Despite recent figures showing a drop in expenditure, the New South Wales exploration industry is ready to take a step forward, NSW Department of Primary Industries (DPI) director of geological survey Lindsay Gilligan told MINING DAILY.
“You definitely get the impression that the exploration industry is ready to recover,” he said.
“It has had a bit of a kick in the teeth lately through the global financial crisis, but it is just waiting to go.”
Gilligan was yesterday speaking at Exploration in the House 09 in Sydney, a conference for members of the NSW to gather learn of technical developments in the industry.
News that the latest NSW budget has designated an annual payment of $5.5 million to its State exploration program, New Frontiers, was welcomed by Gilligan and the DPI.
“That money will sustain a lot of the geophysical and information programs that come from the New Frontiers initiative,” Gilligan said.

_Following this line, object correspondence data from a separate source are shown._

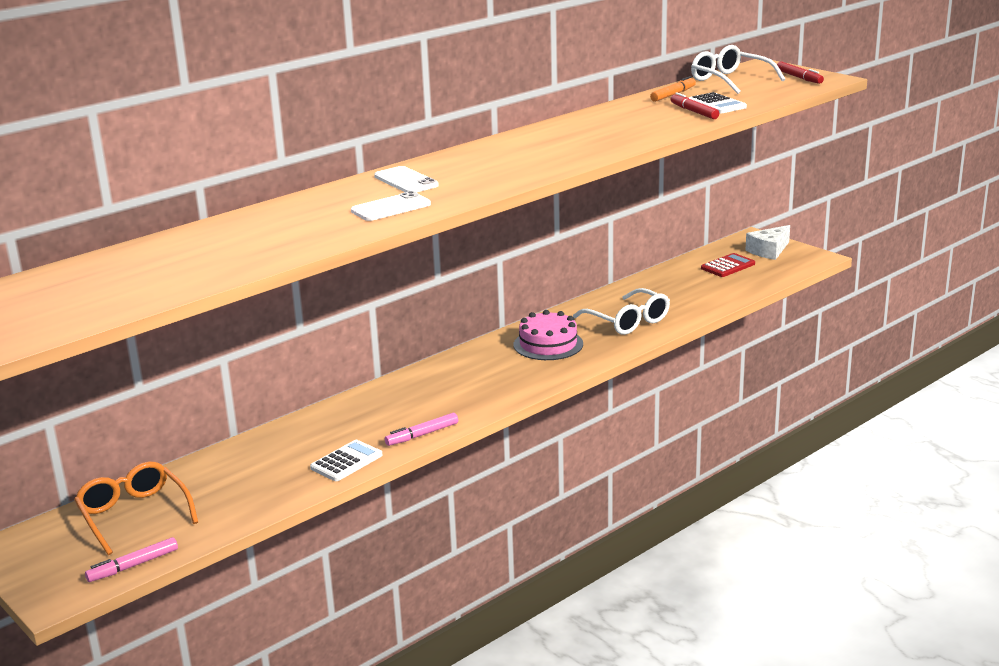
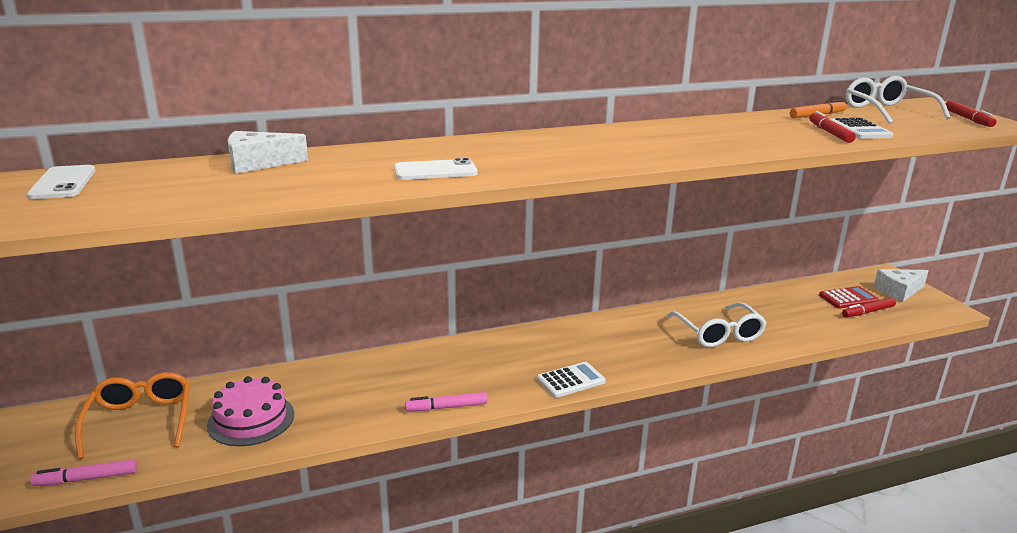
camera: 20 degrees right, 0 degrees up
(219, 231) = (258, 163): none -> white cheese
(346, 461) = (358, 417): white calculator -> white calculator (571, 380)
(406, 181) = (479, 149): white phone -> white phone (63, 183)
(548, 344) = (627, 339): pink cake -> pink cake (251, 419)
(749, 275) = (868, 312): none -> red marker

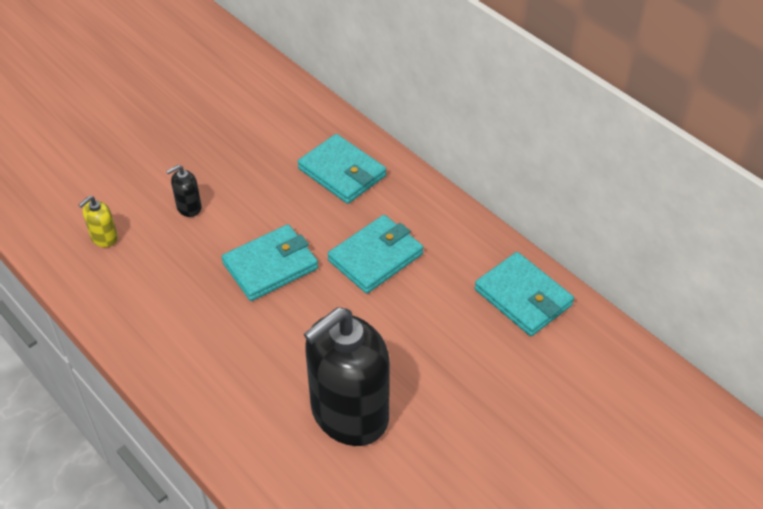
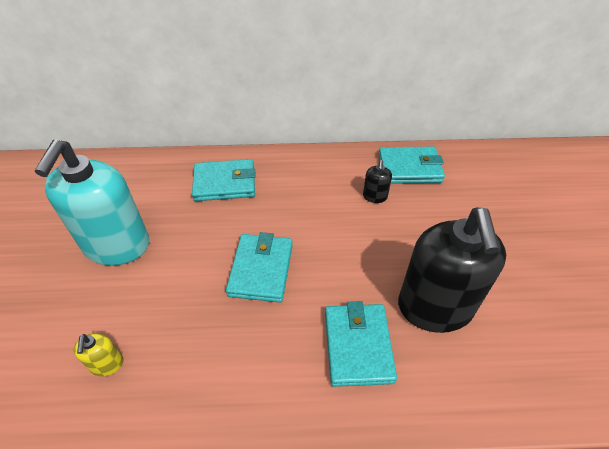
camera: 50 degrees left, 0 degrees up
(189, 207) = (149, 284): black soap dispenser -> black soap dispenser (375, 196)
(204, 159) = (117, 245): none -> turquoise soap dispenser
(375, 257) = (313, 211): turquoise wallet -> turquoise wallet (358, 346)

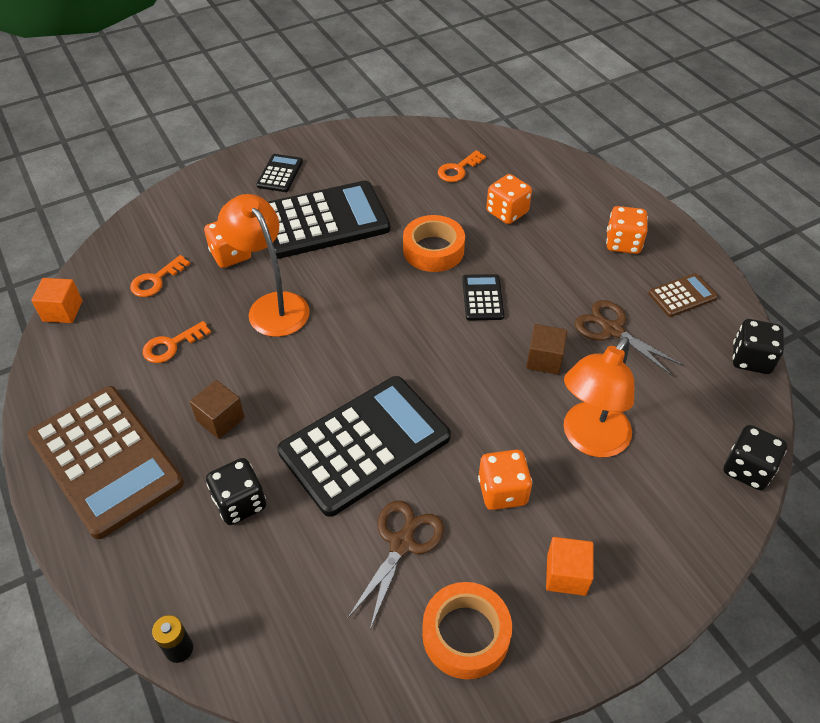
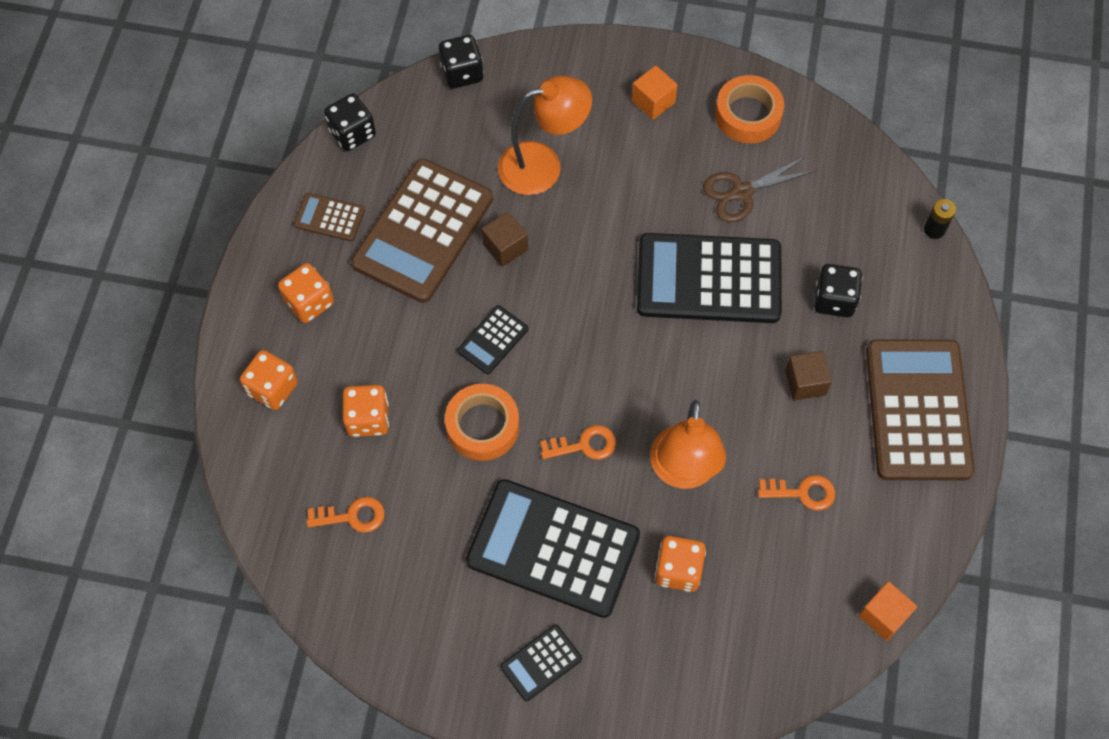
camera: 140 degrees left, 15 degrees up
(156, 280) = (772, 590): orange key -> orange key (584, 445)
(502, 491) = (641, 176): orange dice -> orange dice (272, 388)
(612, 330) = (423, 231): brown scissors -> brown calculator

“The big geophysical programs are expensive, and they are something that you just can not do without some sort of initiative funding.”
The major project that has recently come from New Frontiers is the Thomson Orogen in north-west NSW.
This area is a package of underground rocks that is thought to have the potential to host similar ore deposits that are found in the State’s in the Lachlan Ford Belt.
“Thomson is very exciting and over the last two years or so the exploration industry has really picked up on this,” Gilligan said.
“It has proved to be quite an outstanding success.”
According to Gilligan, despite all of the exploration and mining to have already been done, there is still much to be discovered in the State.
“We will be targeting areas in the south-west of New South Wales, the Jerilderie and Wagga region,” he said.
“That is an area that really has been undercooked as far as geological mapping and understanding.
“There is a lot more to be found yet.”